This was the year I finally understood the possibilities of Jupyter notebooks for learning, experimentation, and collaboration. As a result, I spent a lot of time building up a collection of Jupyter-powered tools and examples in my GLAM Workbench.
I also made some much needed progress on LODBook 3 — a Jekyll plugin and theme that helps you create rich, linked data enriched, historical narratives.
In other ways 2018 was a bit of a challenge and, as I head into 2019, I’ll be further cutting back my hours at the University of Canberra to just one day per week. Hopefully this will help me get a few things into balance, and give me more time to spend on the sorts of things listed below — things that help people explore and use digital collections.
If you think this work is useful or important, you might like to support me on Patreon.
For regular updates throughout the year, follow @wragge on Twitter or visit 101 DH Hacks on Facebook.
Posts and articles
- Trove bots for all!, 101 DH Hacks, 21 January 2018 — make your very own Trove Twitter bot using Glitch
- ‘Withheld, pending advice’ , Inside Story, 2 February 2018 — a summary of my research on ‘closed’ files in the National Archives of Australia
- Closed Access 2017 update, Open Research Notebook, 18 February 2018 — details of my annual harvest of records in the National Archives of Australia with the access status of ‘closed’

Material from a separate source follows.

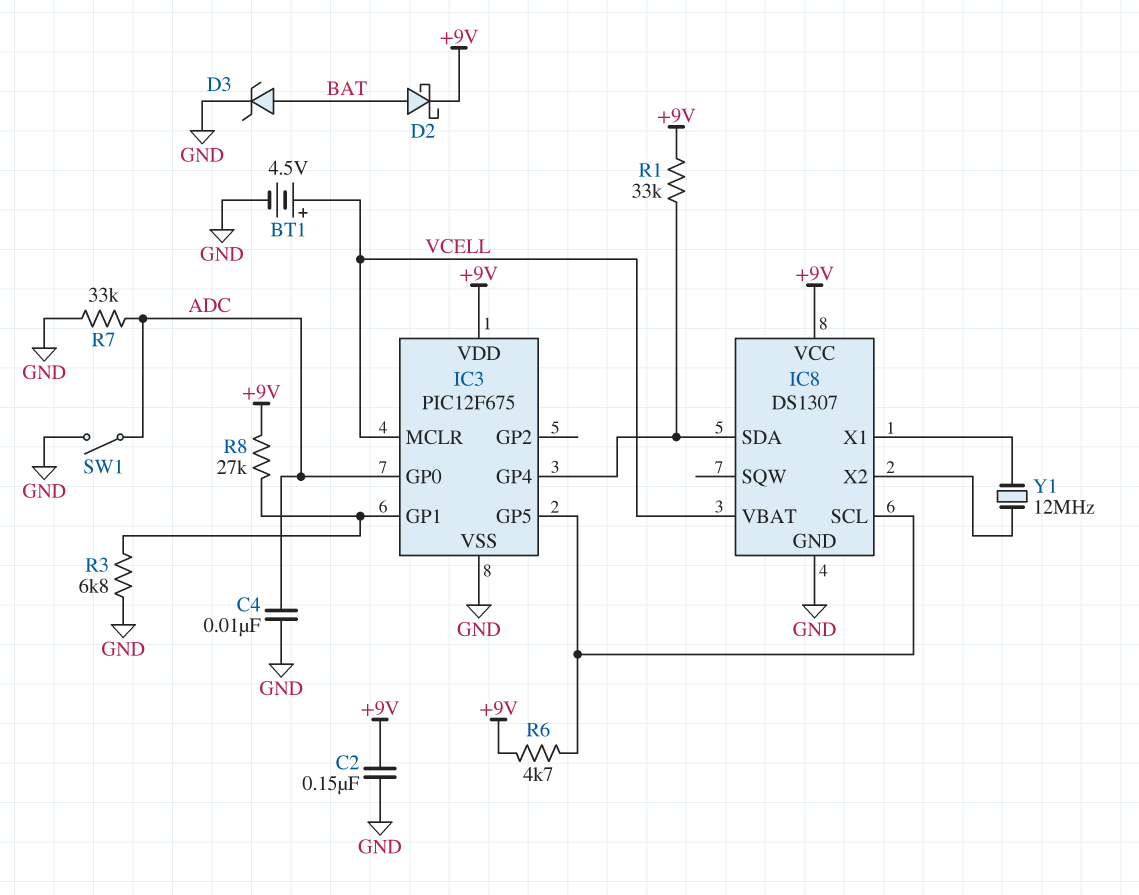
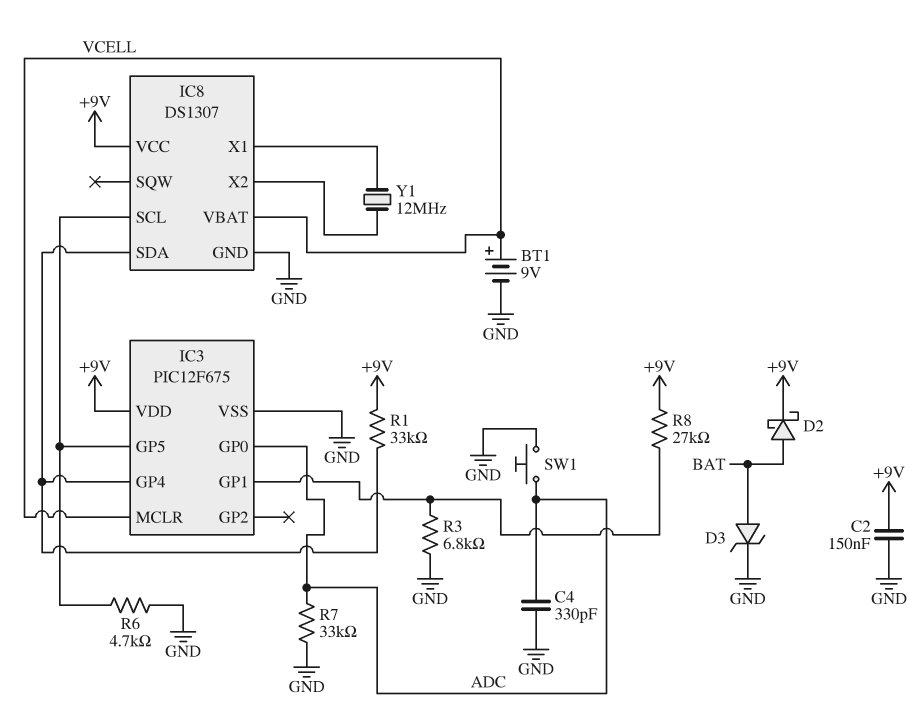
BT1: 4.5V (plus VCELL, minus GND) -> 9V (plus VCELL, minus GND)
C4: 10nF (ADC, GND) -> 330pF (ADC, GND)
R6: 4.7k (+9V, IC3/GP5) -> 4.7k (GND, IC3/GP5)
SW1: switch (ADC, GND) -> button (ADC, GND)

- An experiment in two-way direct linking using Hypothes.is, Open Research Notebook, 20 February 2018 — creating two-way direct links to quotes in Historic Hansard
- Records of Resistance, 1 March 2018 — working on the State Library of NSW’s Tribune negatives collection
- Tribune negatives metadata and licensing, Open Research Notebook, 4 March 2018 — some notes relating to my harvest of metadata and images from the State Library of NSW’s Tribune negatives collection
- Mapping Migration in the arts: The Real Face of White Australia, 8 March 2018, interview with Adrian Murphy for the Europeana Migration campaign
- Filing cabinets, secrets, and the introduction that never was, 30 March 2018
- Hacking heritage: understanding the limits of online access, preprint of a chapter submitted for publication as part of The Routledge International Handbook of New Digital Practices in Galleries, Libraries, Archives, Museums and Heritage Sites
Presentations and workshops
- Hacking Cultural Heritage Collections to Understand the Limits of Access (video, slides), Deakin University’s Contemporary Histories Research Group History Seminar Series, 11 April 2018
- Digital History Workshop (slides), workshop for ANU History HDR students, April 2018
- Trove Tips & Tricks (slides), research methods workshop at University of Canberra, April 2018
- Trove as a platform for digital research and creativity (slides), research methods workshop at University of Canberra, May 2018
- Digital History Workshop (slides), workshop for ANU History Honours students, May 2018
- Playing with Linked Open Data, Karen Miller’s report on my workshop at the Curtin University Makerspace, 26 July 2018
- LOD for historians: enriching narratives with structured data (slides), presentation at Landscape Data Art & Models as Linked Open Data, Curtin University, 27 July 2018
- Trove Tips & Tricks, presentation for Sailing Into History Family History Congress, Batemans Bay, September 2018
- Exploring GLAM data (with Jupyter notebooks) (video, notebook), ARDC Tech Talk, 18 September 2018
- Small data and hand-crafted infrastructure (slides), presentation for the School of Humanities and Social Inquiry’s Provocations seminar series, University of Wollongong, 27 September 2018
- A GLAM data workbench for reluctant researchers (video, notebook), presentation at National Digital Forum, Wellington, 20 November 2018
- LODBook III: The Voyage Home (video, slides), presentation at National Digital Forum, Wellington, 21 November 2018
Assorted tools, code, and data
These are mostly updates, but I also created a few remixable apps using Glitch that spawned an army of Trove Twitter bots.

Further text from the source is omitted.